Artistic encounters
in war and violent conflict
Photo by Stephanie Valencia

Research

Research

INSPIRE studies the role of artists, art and activism in and after wars in Sudan, Myanmar and amongst exiled artists in four European countries.

 

About the research

Inspirational Creative Practice: The Work of Artists after War and Violent Conflict – INSPIRE (2020-2023) is a research project funded by the Research Council of Norway under the FRIPRO programme. Led by senior researcher Katarzyna Grabska, the project is hosted by the Peace Research Institute in Oslo (PRIO) and connected to the PRIO Centre on Culture and Violent Conflict (CCC). INSPIRE studies the role of artists and creative practice in and after violent conflict, exploring what inspires and motivates those engaged in creative practice and how artistic expressions inspire and move others into action for social justice.

Studying inspiration

The project studies the role of local and transnational creative practices in and after wars in Sudan and Myanmar, and includes artists and activists in exile in four European countries: France, the Netherlands, Norway and Switzerland. INSPIRE introduces inspiration as a new and important field of ethnographic study and studies how artists, art and activism intersect during and after war.

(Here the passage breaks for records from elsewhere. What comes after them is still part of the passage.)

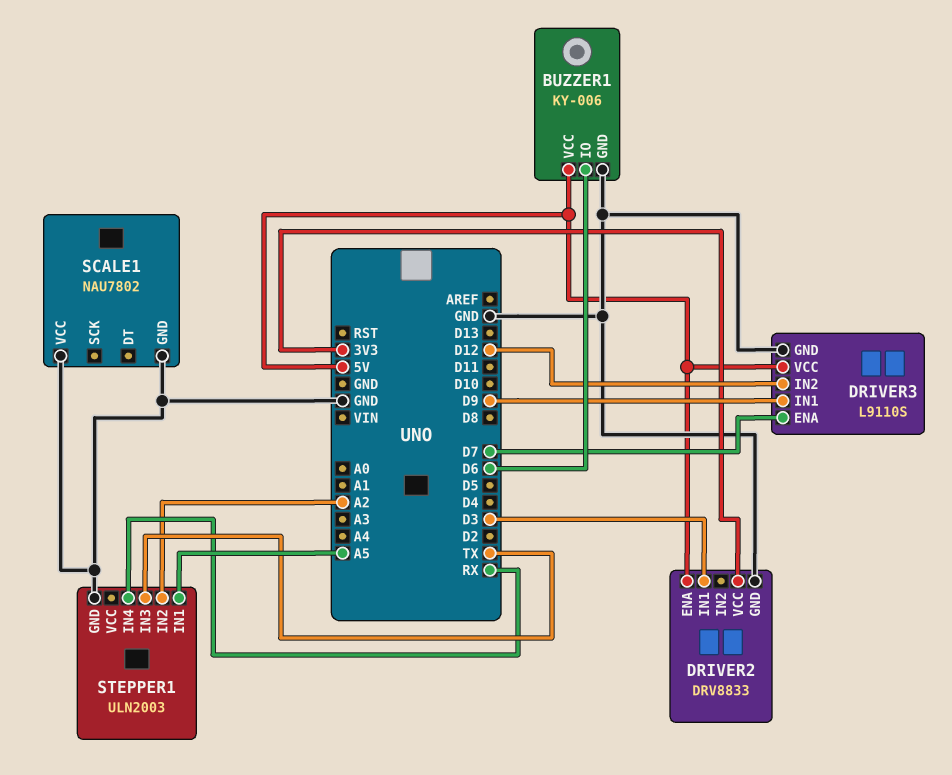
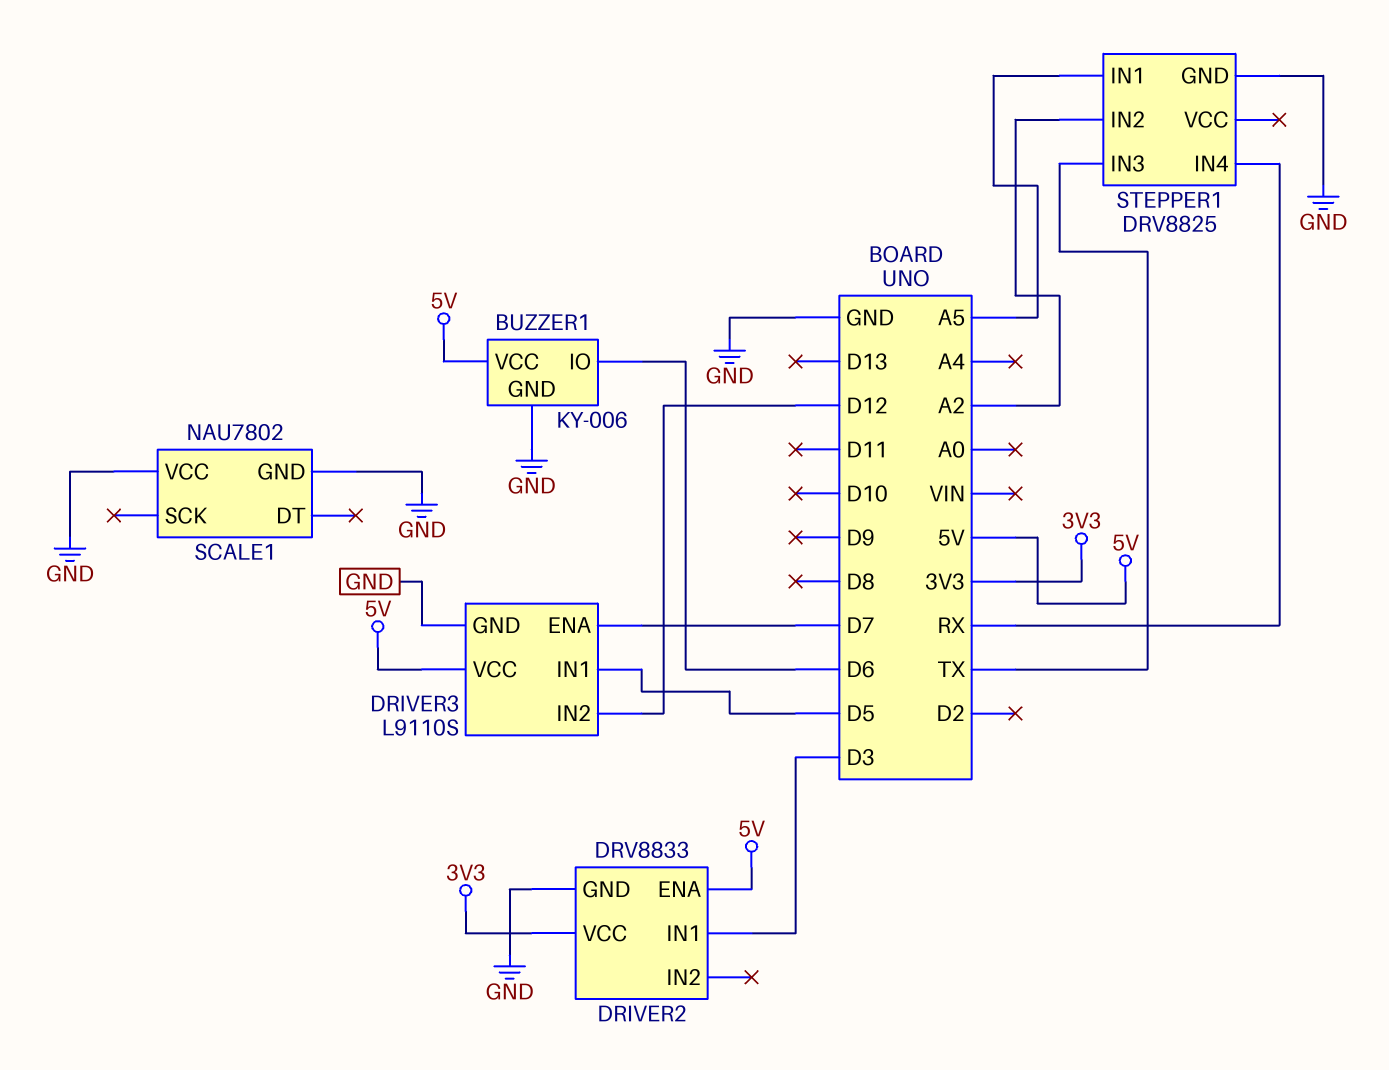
DRIVER3 pin IN1: D9 -> D5
STEPPER1: ULN2003 -> DRV8825

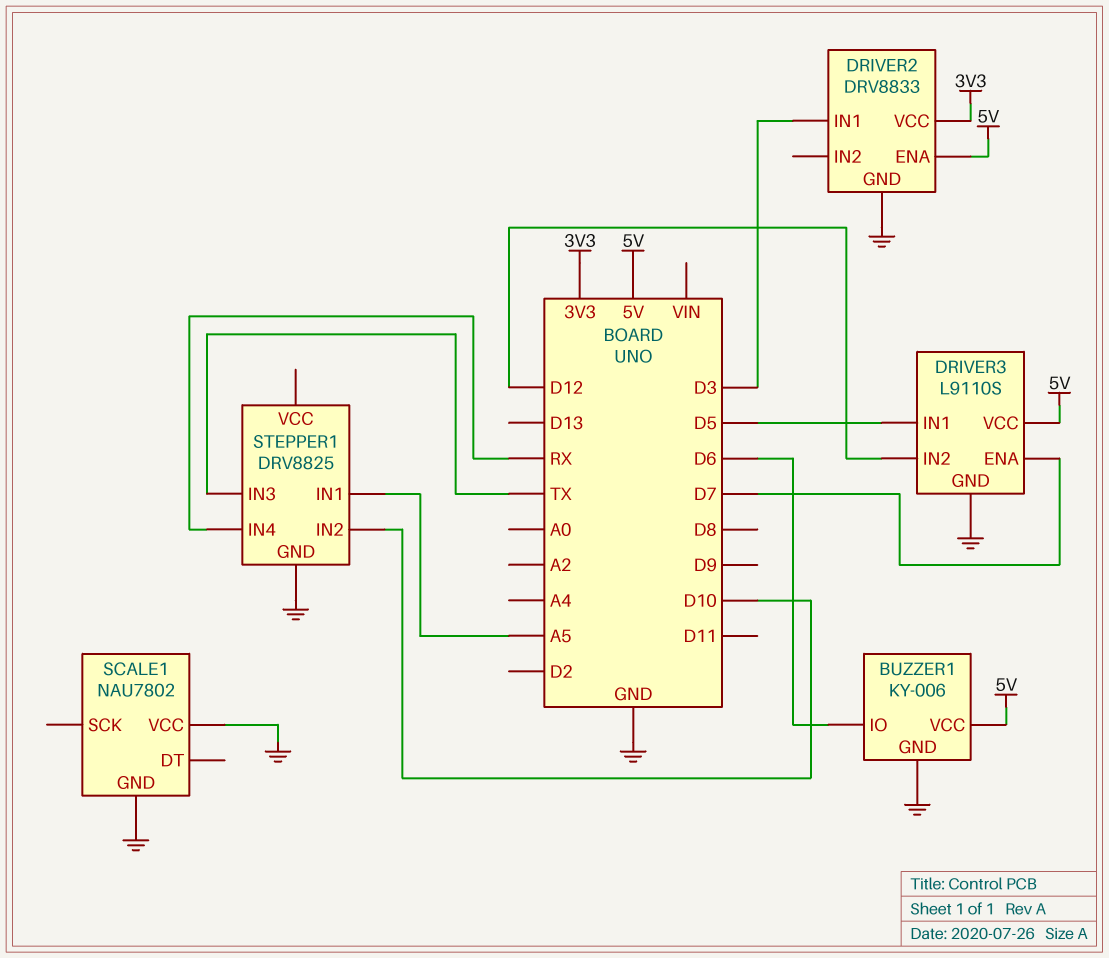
STEPPER1 pin IN2: A2 -> D10

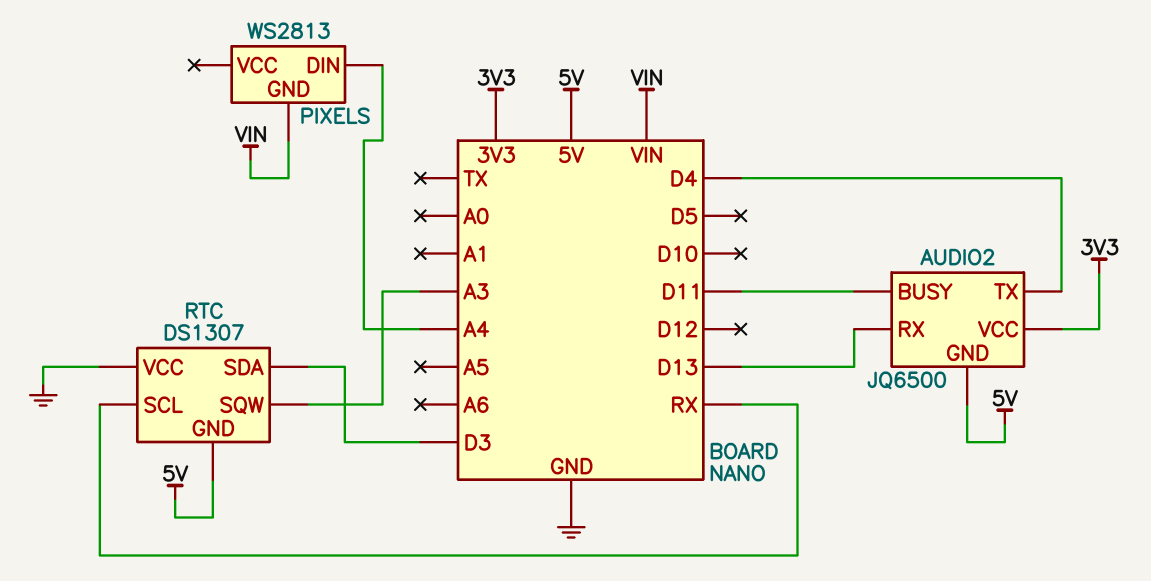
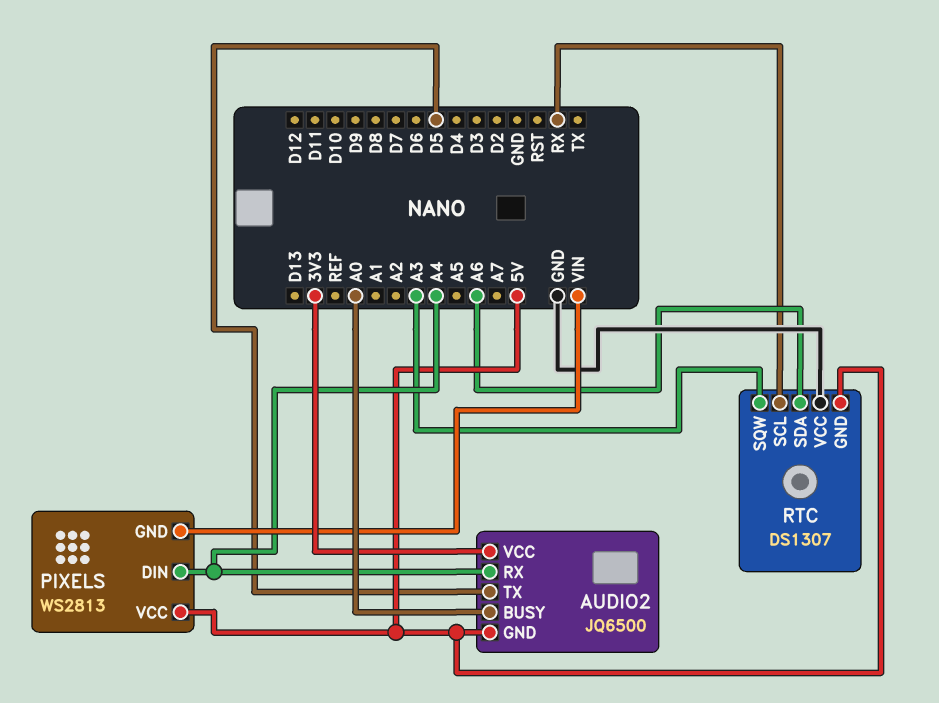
AUDIO2 pin BUSY: D11 -> A0
AUDIO2 pin RX: D13 -> A4
AUDIO2 pin TX: D4 -> D5
PIXELS pin VCC: none -> 5V
RTC pin SDA: D3 -> A6

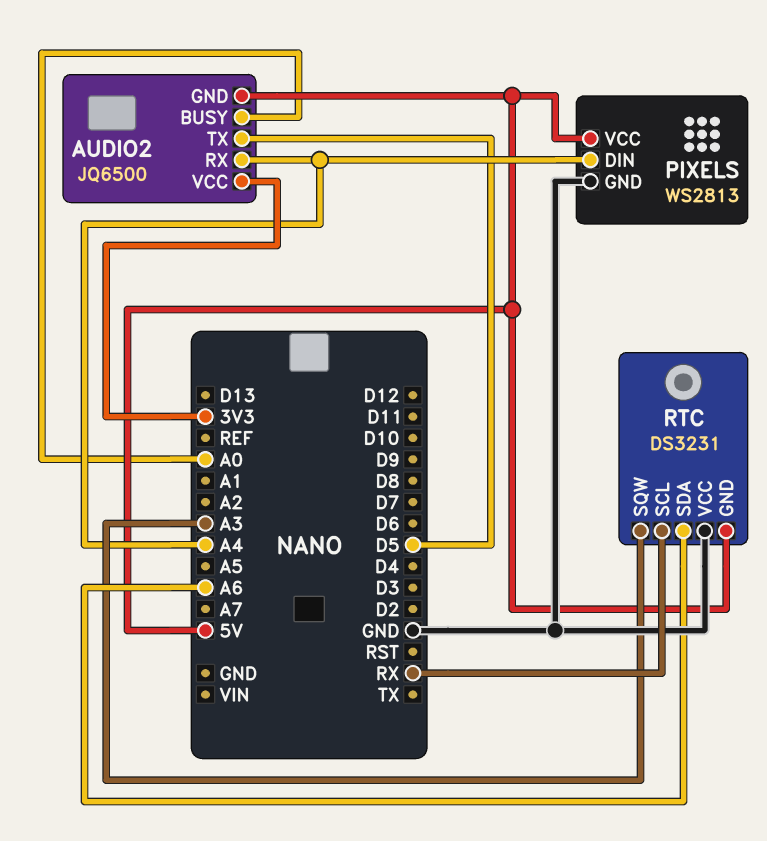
PIXELS pin GND: VIN -> GND
RTC: DS1307 -> DS3231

Khartoum, Sudan 2019 by unknown artist. Photo by: Kasia Grabska
Khartoum, Sudan 2019 by unknown artist. Photo by: Kasia Grabska

Art as creative endeavour

We focus on art as the study of ‘creative endeavour’. We understand art as more than the finished products, such as painting or novels. We consider the whole process: the activities that produce aesthetic responses, critiques and affirmations. This perspective moves our focus beyond ‘high art’ and creates a view to include all cultural processes (e.g., graffiti, rap music, cartoons, and film). Our view moves us to look beyond the intentions of the artist as the source of meaning, and opens up the idea that art’s relationship to knowledge production is rooted in how it activates responses, critiques and affirmations. Creative practice and arts engage social change through imagination, play, innovation and skills. In this way, we are interested in the space art creates that enable new ways of seeing.

Methodology

INSPIRE draws on multi-sited ethnography, (creative) life history interviews with artists, collaborative arts-based workshops, qualitative interviews and focus group discussions. It is based on a strong belief in situated knowledges and the need to open up methodological approaches to (scientific) knowing towards co-creation of knowledge. Recognising the situatedness of knowledges and the embodiedness and partiality of knowledge through arts-based participative methods, we explore how artists, art and audiences (including researchers) engage with social injustice through creative practice. This website is also an integral part of our collaborative research methodology.